Some of us have an obscene amount of plugins easier (honestly sometimes I forget the name).
It will be great if there’s a way to sort the installed community plugins by ‘date installed’ or ‘enabled status’. Currently it is only sorted alphabetically with no other option.
It would be much easier for me to track down bugs if I could evaluate how many of my “installed” plugins were actually enabled, and more importantly, evaluate them faster for which ones can be turned off during testing… because they’re sorted at the top.
@curiosity It would be better to rename the feature request to sorting installed community plugins because the related posts talk about sorting the plugins in the community plugin catalog, which is already implemented.
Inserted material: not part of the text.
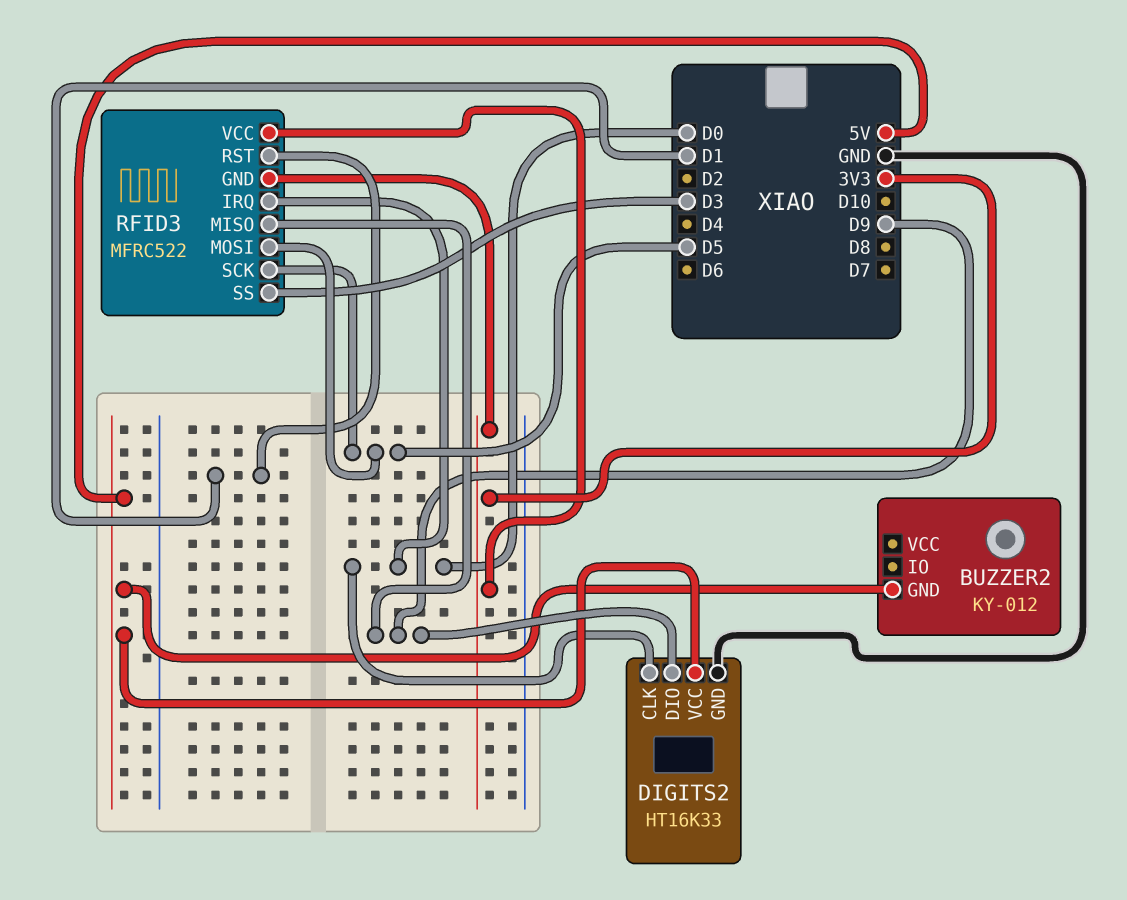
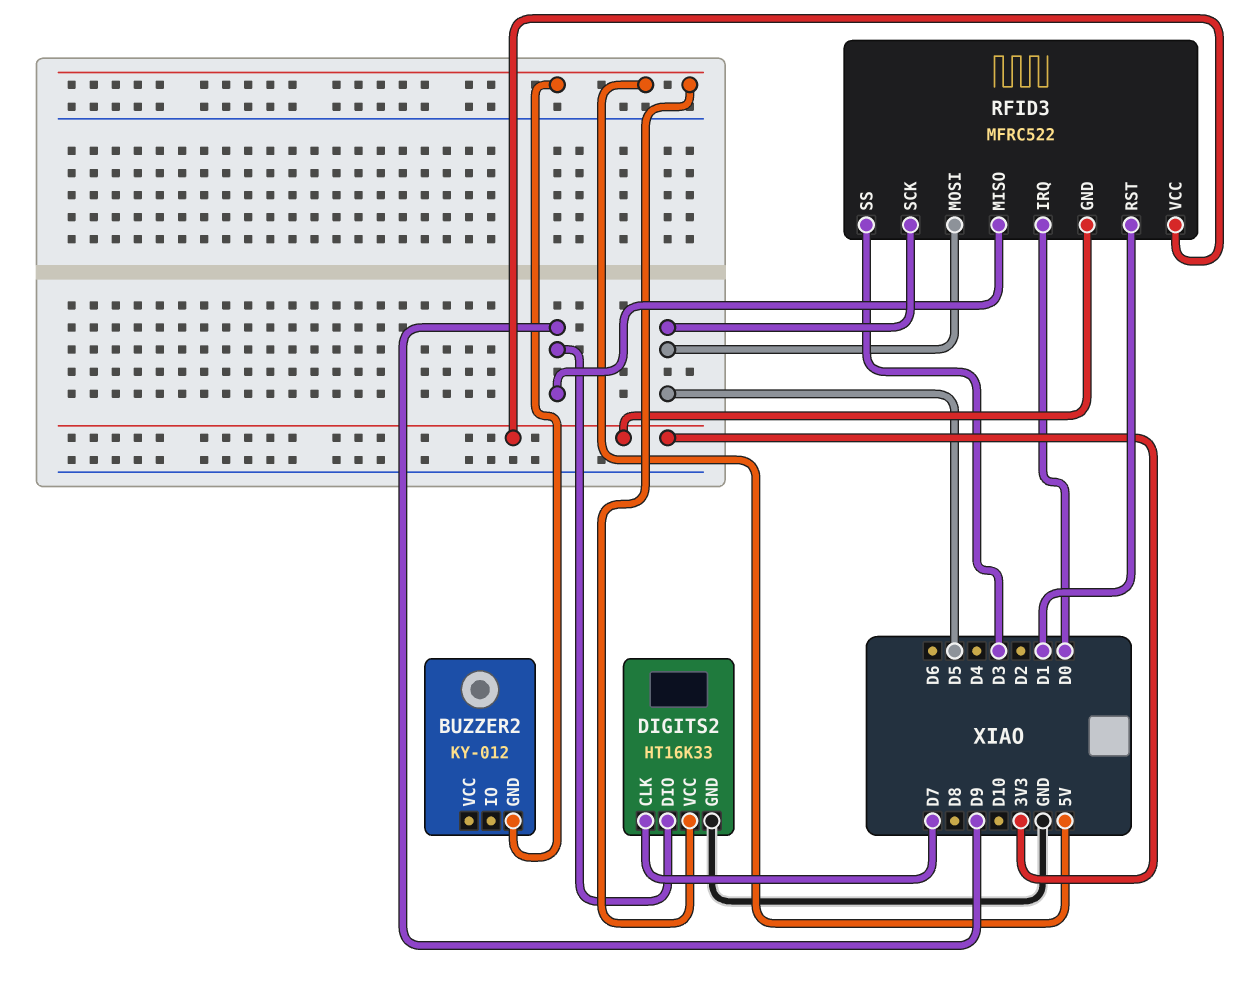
DIGITS2 pin CLK: D0 -> D7

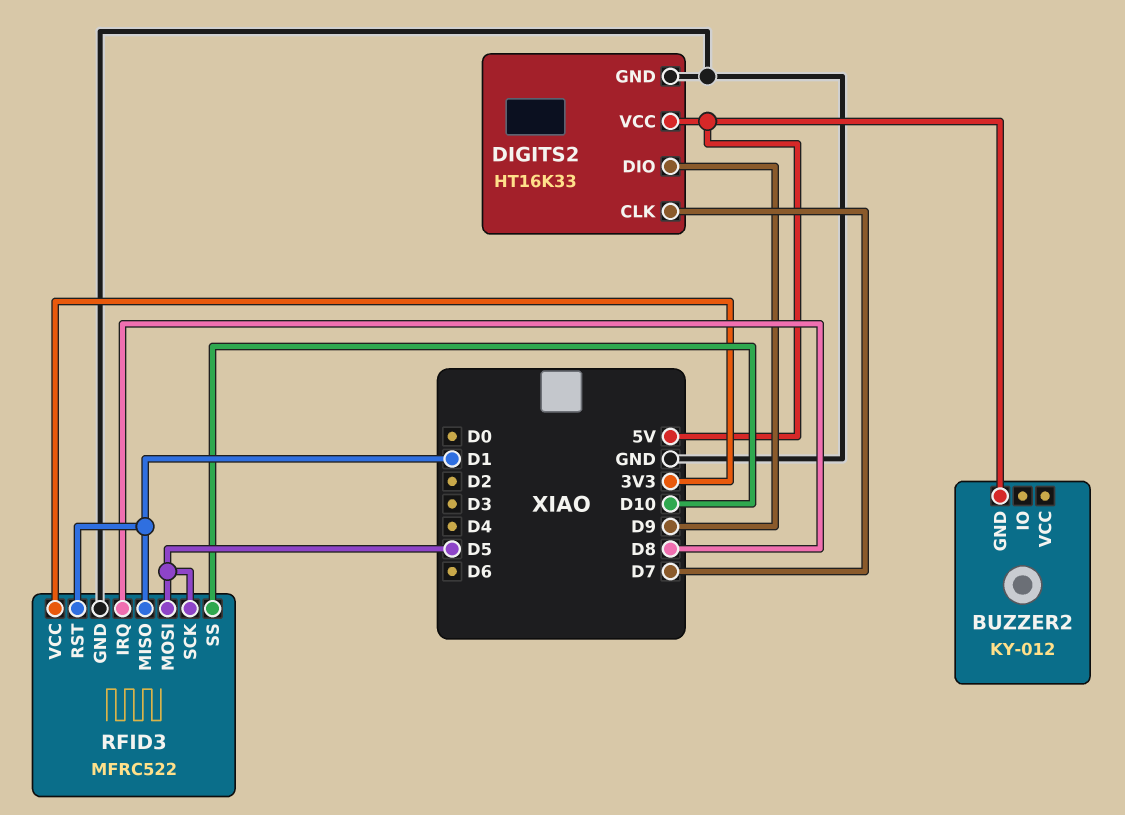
RFID3 pin GND: 3V3 -> GND
RFID3 pin IRQ: D0 -> D8
RFID3 pin MISO: D9 -> D1
RFID3 pin SS: D3 -> D10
On the right side of the header “Installed Plugins” under Community Plugins, there could be a button to sort them by name, name reversed, date from old to new, and reverse. This would be convenient if users have lots of plugins and would like to quickly access settings for ones on the lower part of the alphabet, or enable and look at new ones.
Yes! Especially since we have to move around different sections to enable/disable the plugins, install them, and configure the options. Nice to have a single place where everything could be managed.
For the love of all that is good and great, please let us sort by recently installed. Managing plugins without it is giving all of us waking nightmares.
I do not subscribe by the idea that one should only install as few plugins as possible, for multiple reasons.
There is an enable and disable function which allows a second level of control over installed/not installed.
One reason to install plugins without enabling them is because you know you will want the plugin at a future date but do not want to forget about it. And since browsing community plugins these days could take many hours, it’s one of the only ways to keep track of what’s coming out without missing possibly life-changing functionality.
Having said all that, enabling plugins and allowing them to show up in the UI and in interactions with Obsidian acts as a reminder that those features are available. There are literally countless features I would have entirely forgotten about if they didn’t show up all the time. I may have just not had time to explore them yet. I’d rather get used to a little bit of clutter with lots of information before stripping things down as I get used to the features, than start with a stripped down application and never fully discover the potential.
I have run into very few bugs with many plugins installed and usually figure out any problems rather quickly.